Their collaboration got its start with a challenge.
Ed Mayes, prize-winning poet, had taken time off in the wake of the phenomenal success of “Under the Tuscan Sun,” a memoir-turned-film written by his wife, Frances.
“His wife’s career launched, and he took a sabbatical to help manage it,” said architect and artist Alberto Alfonso. “It was funny. I’d been talking to Santiago Calatrava, who told me: ‘You must paint every day.’ And the next day, Ed Mayes called and said he was doing a poem a day.”
Mayes suggested that Alfaonso might send him a painting a day in return. “And Alberto said: ‘Okay, I’ll do it,’” Mayes recalled.
That was in December, 2009. They began the collaboration in early January, 2010, and haven’t looked back since.
By 10 AM each day, Mayes sends Alfonso a dense, three dimensional poem, as long as 40 lines and footnoted. Alfonso in return will read it, sleep on it that night, and begin painting the following morning. Once he’s finished, he’ll take a picture of it and email that to Frances.
“It’s really invigorating,” Alfonso said. “It takes me 30 minutes to do – and then when I’m working, I’m consciously thinking about architecture, but I’m also thinking about Keats and Byron.”
It was the love of literature that brought them together to begin with. After reading Frances’s novel, Alfonso first rented a house where the couple lived in Cortona, Italy, then bought one a stone’s throw away from them. “We became sort of soul mates,” Mayes said. “We’re forged out of the same metal, in a way.”
Their work will be featured, side-by-side, in an exhibition during the Tuscan Sun Festival in Cortona, an annual music and lifestyle festival that Frances helped establish nine years ago. It’s been described by the International Herald Tribune as “a blend of Mozart and massages, Debussy and Dante, Tchaikovsky and cuisine,” and as one of the ten best summer arts festivals in Europe by The Independent in the UK.

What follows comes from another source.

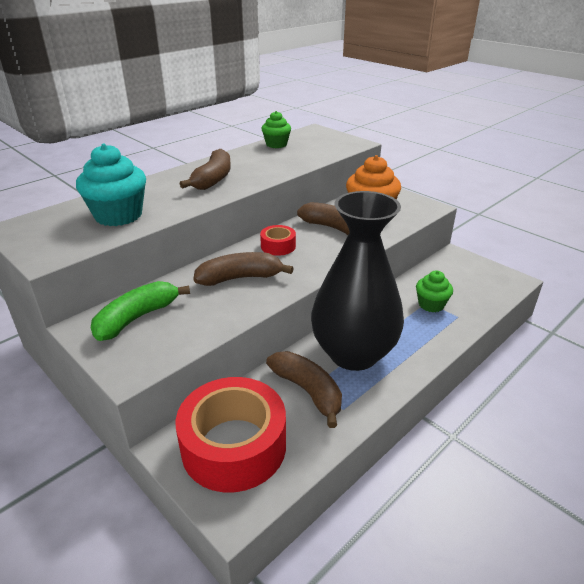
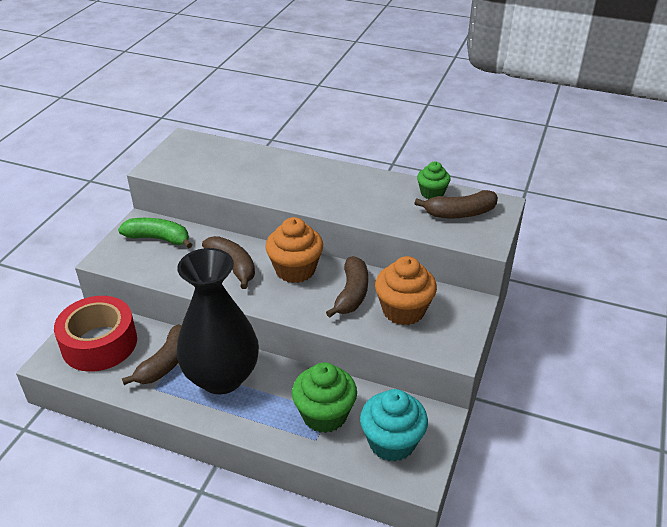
camera: 65 degrees right, 5 degrees up
(118, 215) = (225, 169): turquoise cupcake -> turquoise cupcake (392, 442)
(213, 179) = (319, 186): brown banana -> brown banana (459, 213)
(278, 246) = (295, 270): red tape -> orange cupcake
(431, 305) = (324, 415): green cupcake -> green cupcake, size x1.67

From July 30 to August 7, 35 of Alfonso’s paintings will be on display with 35 of Mayes’ poems in the 15th-century Centro Convegni Sant Agostino. “At the opening, we’ll both talk,” Mayes said. “And I’ll read a poem or two.”
Like this one, illustrated by the painting above:
WHEN I WAS NINE AND THE ASAP LINE
By Edward Mayes
When I was nine and the asap line
Hadn’t as yet caught up to time’s graph,
The x that can’t go on forever, and the y wobbling
Without answers. What would be the right
Acroterion, the final image as we close our
Eyes each night, someone in the next house
Coughing, another crying, everything eventually
Unaccounted for, no real blastoff even if we believe
There will be a bottom that will somehow correspond
With a top. It’s when I desperately needed my own
Child-hands, fingers out like stars, or uncurling
In sleep, or curling on the hand brakes, or touching
Ten keys at once on the typewriter, typing the poem
Not, and we too are like knots in trees that are alive
Long enough to have knots, the reckoning of axis
On a simple face, a face we make, not without hurry,
Which says as much about surprise as any tomb
We’ve ever imagined opening, and what would we
Find inside that we didn’t find inside our selves,
Or to rise early one day in 1939, in Włocławek, where
The Zgłowiąezka River feeds the Wisła River, to be
The first Żyd in Europa to stitch a yellow badge over
Your heart, and where are now that needle and that
Thread, the moment the knot in the thread was tied,
The moment the yellow faded, low and lower, to live
Unknown, that peace there wasn’t then, that never will.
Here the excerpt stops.